A little over a third of online reservations are cancelled. Utilizing the flexibility of online booking could help retain bookings and fill empty spots:

Vacation Lodge could use their online platform to offer flash sales on rooms that recently suffered a cancellation. The immediacy available with an online system would help Vacation Lodge recover some of the revenue lost in the cancellation.
The webpage could be redesigned to make the reservation more appealing. Possibilities include showing off hotel amenities and local attractions.
Vacation Lodge could use email or other digital communication tools to keep their upcoming guests excited about their stay. As the reservation approaches, they could email the guest with updates pertaining to their reservation dates, such as local events. They could even email out offers only valid within the hotel, such as a free dessert with room service.
Online reservations could redirect to a webpage detailing local museums or restaurants. Vacation Lodge could even partner with local vendors to offer upcoming guests coupons, such as a discounted walking tour. This would generate further investment in the booking, potentially decreasing the likelihood of cancellation.

In [ ]:

plott()
sns.histplot(data=inn,
             x='avg_price_per_room',
             hue='booking_status',
             kde=True);

Cancelled bookings tend to have higher average prices per room (note the peaks of the KDEs above). If these were all fully refunded, Vacation Lodge would lose out extra, since they would be refunding their more expensive offerings. One way to cut down on loss would be to charge a penalty for cancelling a booking.
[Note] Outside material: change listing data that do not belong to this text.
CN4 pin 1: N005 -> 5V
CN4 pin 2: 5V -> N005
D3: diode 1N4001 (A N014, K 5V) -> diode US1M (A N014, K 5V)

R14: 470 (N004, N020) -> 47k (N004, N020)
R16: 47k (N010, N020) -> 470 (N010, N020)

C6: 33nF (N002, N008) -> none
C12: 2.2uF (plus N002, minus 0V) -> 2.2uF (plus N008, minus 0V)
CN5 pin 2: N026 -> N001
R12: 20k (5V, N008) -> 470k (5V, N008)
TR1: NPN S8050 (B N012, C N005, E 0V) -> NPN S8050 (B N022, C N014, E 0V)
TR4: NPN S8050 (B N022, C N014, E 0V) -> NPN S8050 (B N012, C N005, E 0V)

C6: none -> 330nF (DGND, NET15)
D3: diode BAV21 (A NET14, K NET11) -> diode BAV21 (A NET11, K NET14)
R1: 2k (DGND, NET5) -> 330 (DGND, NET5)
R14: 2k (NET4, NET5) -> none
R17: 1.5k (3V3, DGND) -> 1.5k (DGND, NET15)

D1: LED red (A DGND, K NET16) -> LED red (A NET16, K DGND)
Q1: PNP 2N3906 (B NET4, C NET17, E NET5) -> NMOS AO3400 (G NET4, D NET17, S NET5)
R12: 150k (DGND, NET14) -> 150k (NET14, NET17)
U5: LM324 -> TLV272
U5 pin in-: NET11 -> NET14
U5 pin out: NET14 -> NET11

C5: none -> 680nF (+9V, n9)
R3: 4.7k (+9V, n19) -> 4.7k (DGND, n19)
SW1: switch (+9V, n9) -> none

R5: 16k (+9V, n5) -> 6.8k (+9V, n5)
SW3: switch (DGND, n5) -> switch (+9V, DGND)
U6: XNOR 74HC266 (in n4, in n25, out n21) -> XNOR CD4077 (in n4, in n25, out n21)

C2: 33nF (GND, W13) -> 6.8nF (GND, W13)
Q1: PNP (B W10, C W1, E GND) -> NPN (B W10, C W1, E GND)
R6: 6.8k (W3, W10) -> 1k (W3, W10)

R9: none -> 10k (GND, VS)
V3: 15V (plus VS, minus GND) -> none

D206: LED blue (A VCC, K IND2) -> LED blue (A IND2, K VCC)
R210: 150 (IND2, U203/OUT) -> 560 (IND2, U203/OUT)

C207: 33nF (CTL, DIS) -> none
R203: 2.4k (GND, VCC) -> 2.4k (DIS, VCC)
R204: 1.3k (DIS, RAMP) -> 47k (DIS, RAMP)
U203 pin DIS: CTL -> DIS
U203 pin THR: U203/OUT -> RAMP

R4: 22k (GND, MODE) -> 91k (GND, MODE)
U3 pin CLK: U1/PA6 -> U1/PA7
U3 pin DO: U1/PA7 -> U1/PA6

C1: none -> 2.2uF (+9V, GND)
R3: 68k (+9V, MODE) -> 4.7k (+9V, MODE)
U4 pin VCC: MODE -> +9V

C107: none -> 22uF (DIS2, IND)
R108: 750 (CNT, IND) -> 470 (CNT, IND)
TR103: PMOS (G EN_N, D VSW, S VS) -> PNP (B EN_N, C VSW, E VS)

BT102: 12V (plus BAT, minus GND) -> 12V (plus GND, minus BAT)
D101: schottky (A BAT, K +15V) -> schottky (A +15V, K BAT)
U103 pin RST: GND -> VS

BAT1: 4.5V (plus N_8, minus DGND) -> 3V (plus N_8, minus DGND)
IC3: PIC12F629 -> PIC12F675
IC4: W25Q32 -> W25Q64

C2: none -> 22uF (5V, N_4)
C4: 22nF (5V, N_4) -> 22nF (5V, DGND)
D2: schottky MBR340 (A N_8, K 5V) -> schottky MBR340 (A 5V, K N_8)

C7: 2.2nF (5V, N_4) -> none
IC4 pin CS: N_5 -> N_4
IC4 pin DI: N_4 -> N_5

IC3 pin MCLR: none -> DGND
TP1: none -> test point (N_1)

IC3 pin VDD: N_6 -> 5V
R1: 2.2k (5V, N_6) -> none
What's more, the penalty could be greater for higher priced rooms, thus accounting for the greater profit loss. Implementation here is key: Vacation Lodge cannot look like they are unfairly charging a greater penalty based on room cost (this could look greedy). To get around this barrier, the hotel group could calculate the cancellation fee as a fixed percentage of the room price. Then higher priced rooms garner a greater return on cancellations, proportional to the revenue lost on the booking.